今までの人生でたぶん一番の危機だった頃の話。
2002年半ば
それまで、「使われ上手が使い上手と自分」に言い聞かせ仕え人に徹してきた。
ある事をきっかけに仕え人が心底嫌になり卒業しようと決断(33才)
優先順位が逆なのだが、ウェブサイト運営で食べていく事を決意
貯蓄額は300万程
PC・デスクほか機材一式を揃え、残りは食べていけるまでの生活費(二人分)
十分な準備もないまま、飛び出したわけで、案の定半年で貯蓄が消える
収入を求め、近くの倉庫要員としてアルバイトをはじめる。
一旦悪循環に入ると悪い事は続くもので、通勤途中でバイクの自損事故。
そして救急病院で誤診。以後半年間まともに歩けない状態。
今思えば、そのリハビリ期間にウェブサイト作成の基本を学んだ事になる。
その間、相方はパートとウェブサイト作成を両立
ただし収入は家賃にも満たない。
友人に借金をし、最後は両方の親に借金を申し出た。
それでもしょせん借金。支出に追いつかない。
一気に進もうとしたツケがみごとに跳ね返ってきた。
約20年すごした東京を後にして、帰郷。
生活費をギリギリまで抑え、なんとか歩けるまで復帰した体でも働ける仕事はないかと探す。
ようやく見つけたのが観光ホテルのフロント係り。
夜の9時に出勤し、フロント業務をこなし、戸締り、巡回をすませ休憩室で仮眠。朝の交代までまたフロント。そんな業務。
相方はそのホテルで昼間の会計事務に雇って貰えた。
ウェブからの収入はほとんど無い。
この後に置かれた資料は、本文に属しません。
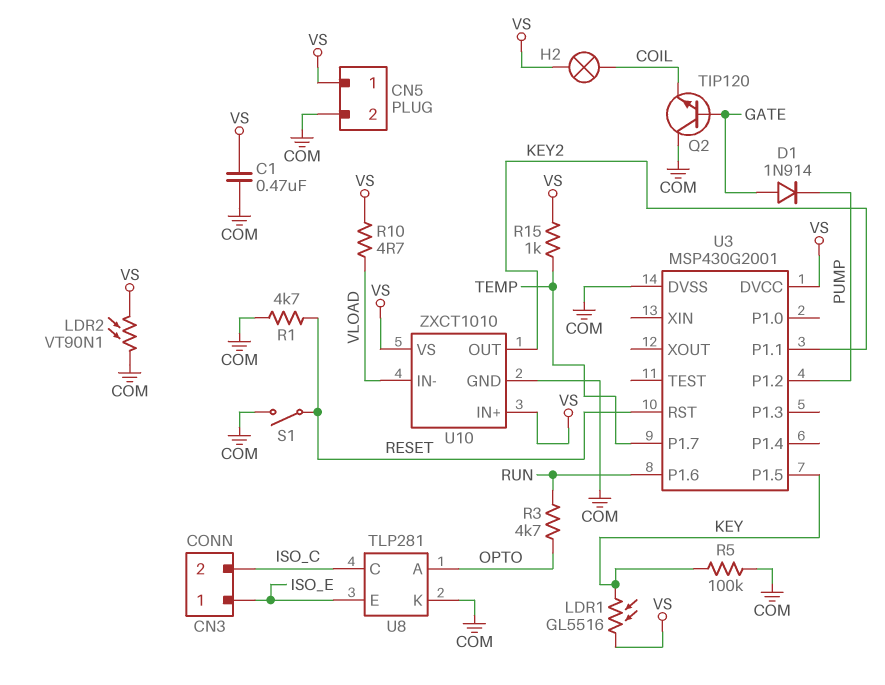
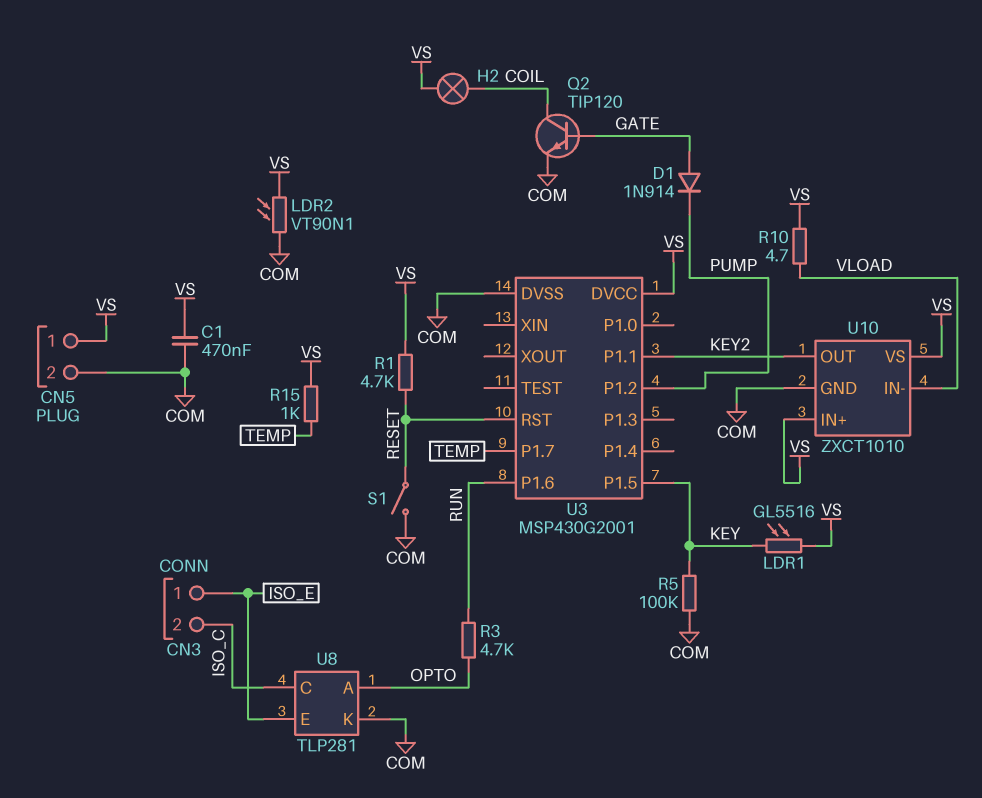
Q2: NPN TIP120 (B GATE, C COM, E COIL) -> NPN TIP120 (B GATE, C COIL, E COM)
R1: 4.7k (COM, RESET) -> 4.7k (RESET, VS)

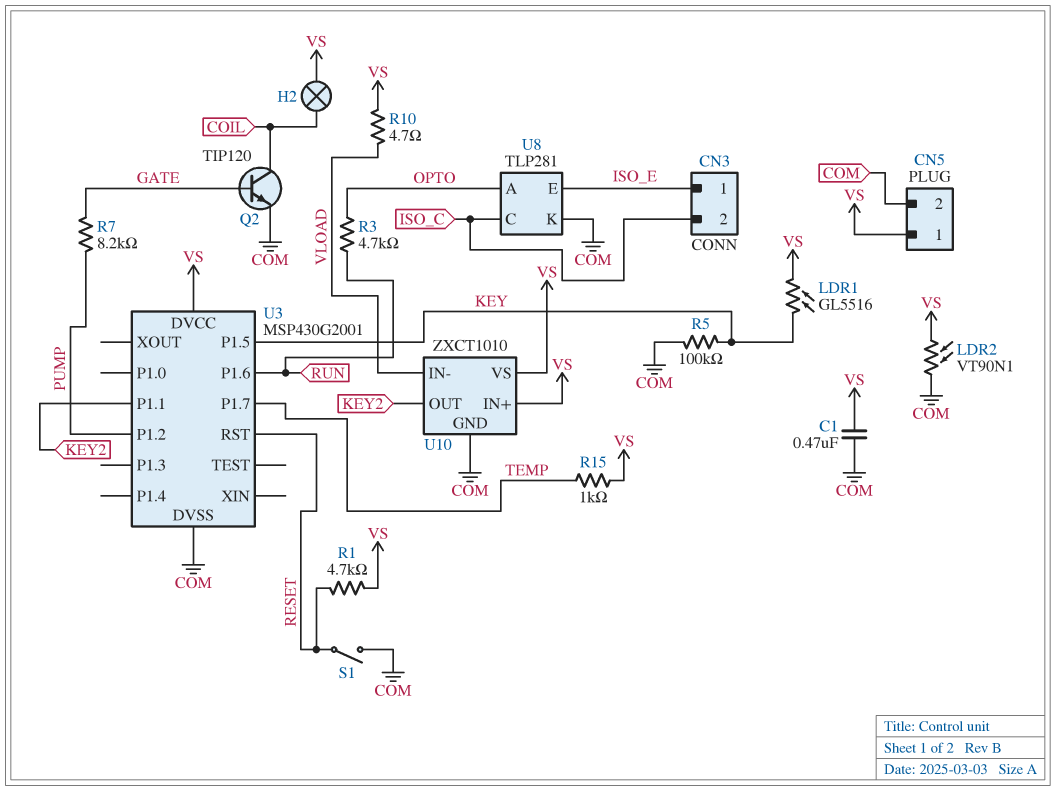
D1: diode 1N914 (A GATE, K PUMP) -> none
R7: none -> 8.2k (GATE, PUMP)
二人の稼ぎでは缶コーヒー一本を捻出するのも厳しい。
3ヶ月を経過した頃、相方との喧嘩も耐えない状態になっていた。
その頃、初めて本気で神頼みをした。
「いったい、どうしたらいいんですか?教えてください」
・・・数日後・・・
ホテルの休憩室でTVを見ていた。
NHKの「アクターズスクール」だったと思う。
ゲストは羊達の沈黙でブレイクしたアンソニーホプキンス。
60代のおっさんが妙にファンキーなのだ。
あなたの好きな言葉は?「NO!」
今までノーと言えなくてどれだけつらい思いをしたか!との事。
否定的な言葉なのに、会場は大爆笑。とにかく見入った。
インタビューを要約すると
「60を迎えた今が人生で最も楽しい、なんて最高なんだ」というような事。
もうね、その楽しそうな姿に一気に持っていかれました。
そして最後のインタビュー
「俳優の卵に何かアドバイスを頂けますか?」
その時の言葉が忘れられず色紙に書き留めた。
※色紙が汚れている点はご愛嬌ということで(笑

「全知全能の神でさえも疑問は抱く
時には程ほどの疑問が必要。
大切なのは一歩前に踏み出す勇気である。
もっと大切なのは、それを続ける事。
決して一気に飛び出そうとしてはいけない」
以来、苦境に負けそうになると、この色紙を見ることにしている。